PERSPECTIVE
SHOULD CONGRESS APOLOGISE FOR 1984?
SAY SORRY: Understanding the Idea of a Political Apology
- S Pal
SAY SORRY: Understanding the Idea of a Political Apology



ONCE AGAIN, the 34th anniversary of November anti-Sikh massacres saw sporadic voices asking the Congress to apologise for the murder of nearly 3,000 Sikhs in the national capital, and of many others elsewhere. Some time back when Rahul Gandhi tried to proffer that his party was not involved in these massacres, he faced a lot of opprobrium and was told that the Congress should, in fact, apologise.

The demand for apology is not new. For a good number of years, we have been hearing demands that Sonia Gandhi should apologize for Operation Bluestar or that the Indian Parliament should apologize for the 1984 anti-Sikh pogrom. 

The demand for political apologies has a long history, and contemporary traction. When things were bad in Sri Lanka, Colombo was rife with voices that New Delhi should apologize for the blunder of IPKF in Sri Lanka. Countries have been told to apologize for the use of "comfort women” during World War II. Someone still owes an apology for making Socrates drink from the poisoned chalice. 

What is an apology? What good does it do? Will Sikhs really be helped if they do make the Congress president some day to utter words seeking forgiveness?  How many and which words will amount to an apology? 

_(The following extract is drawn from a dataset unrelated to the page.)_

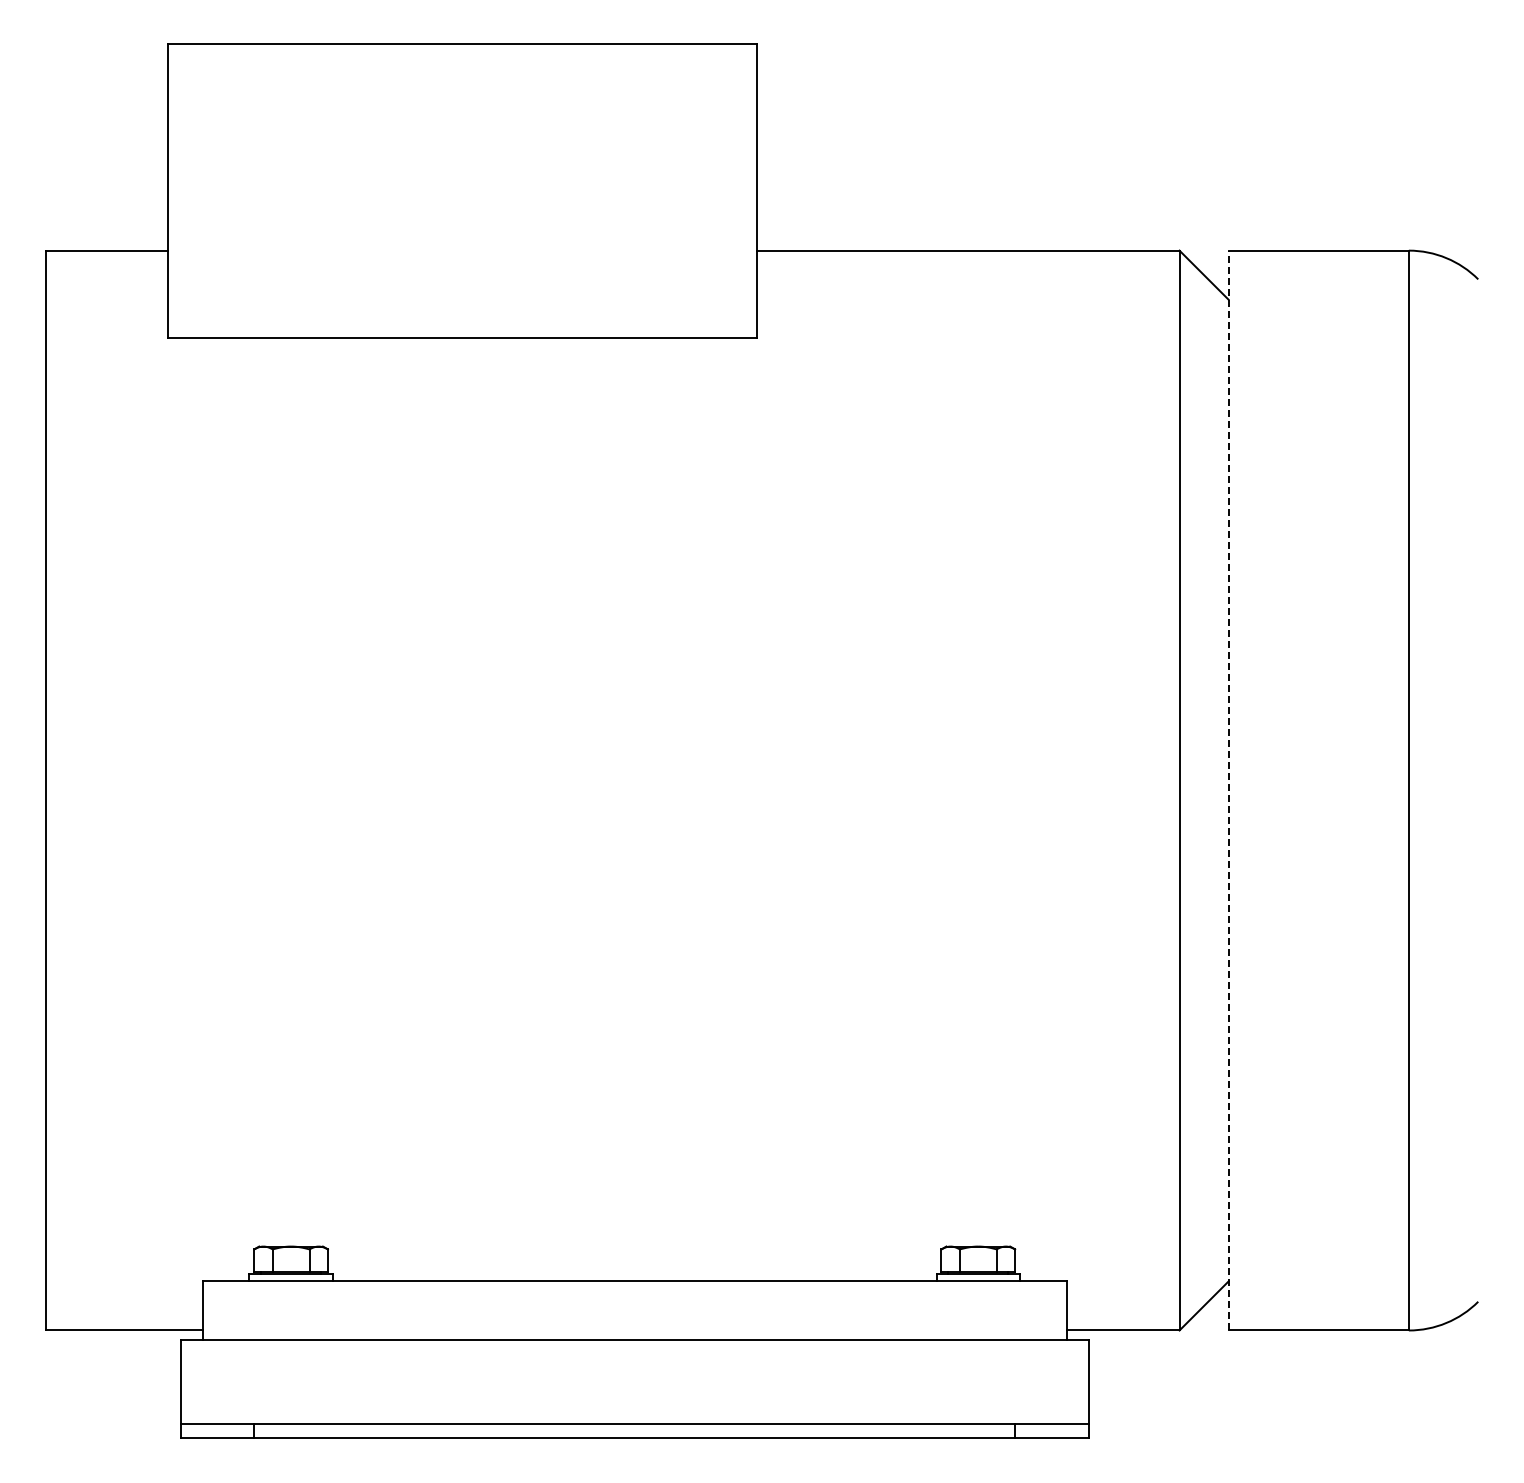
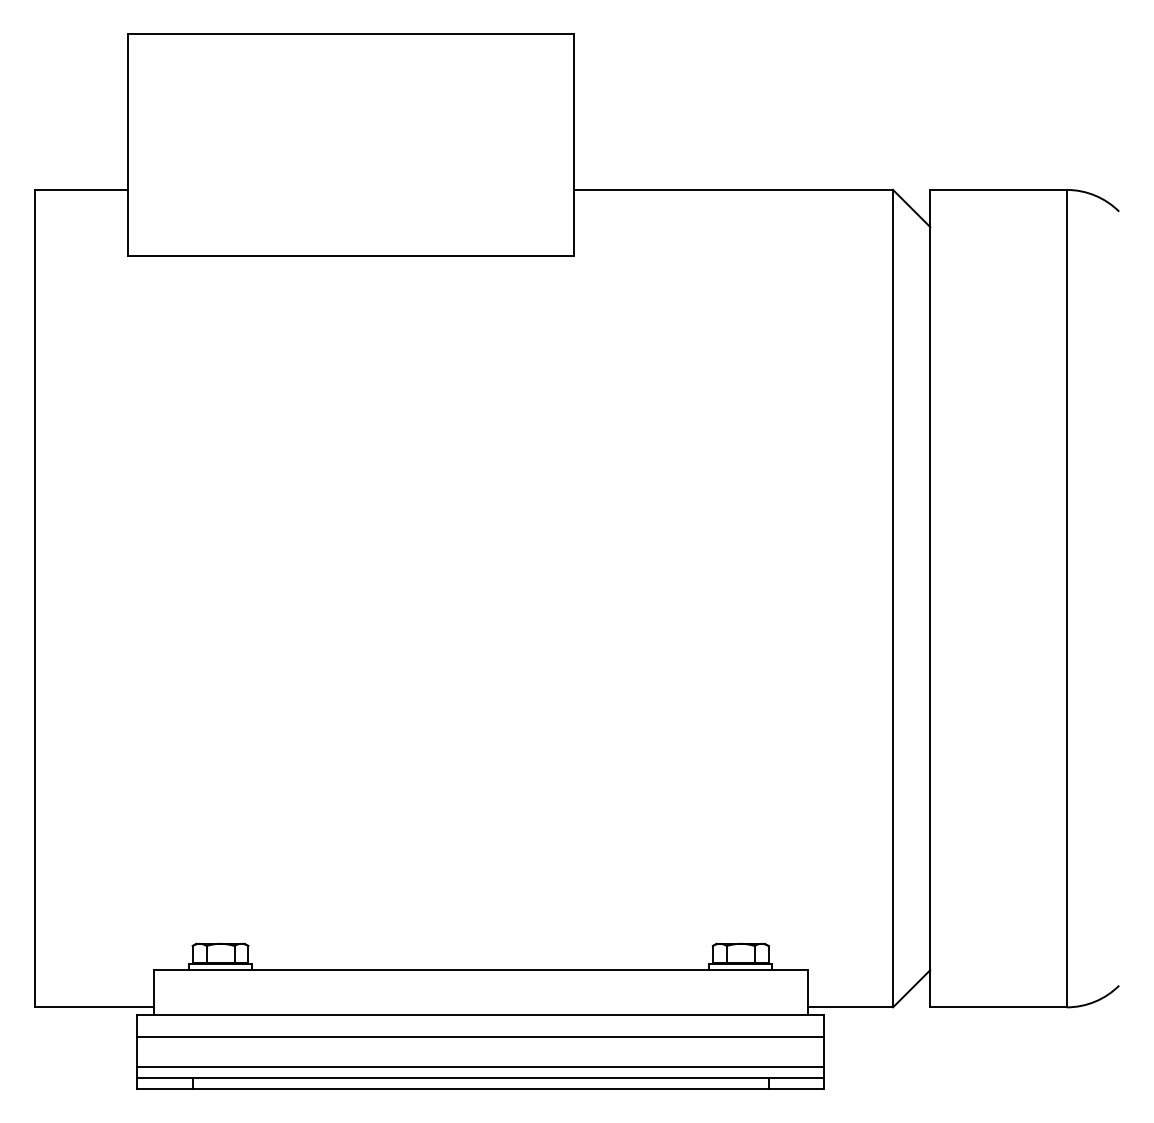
line: (1228, 790) -> (930, 598), dashed -> solid
line: (634, 1369) -> (480, 1036), added
line: (634, 1409) -> (480, 1067), added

Leaders in several countries have sometimes spent many years in the wilderness asking that their rival/opponent must apologize for some denigrating act. Time came when both sides found enough common ground to claim unity. Was forgiveness a sub text? Can an apology be offered on behalf of another? Is it only for the victim to forgive? Since Socrates is not there, can someone else accept the apology? 

A large number of 20th century crimes are receding from human memory very rapidly because the collective guilt and shame of those crimes will be so much that any composition of demography will find it shameful. So guilt ensures forgetfulness.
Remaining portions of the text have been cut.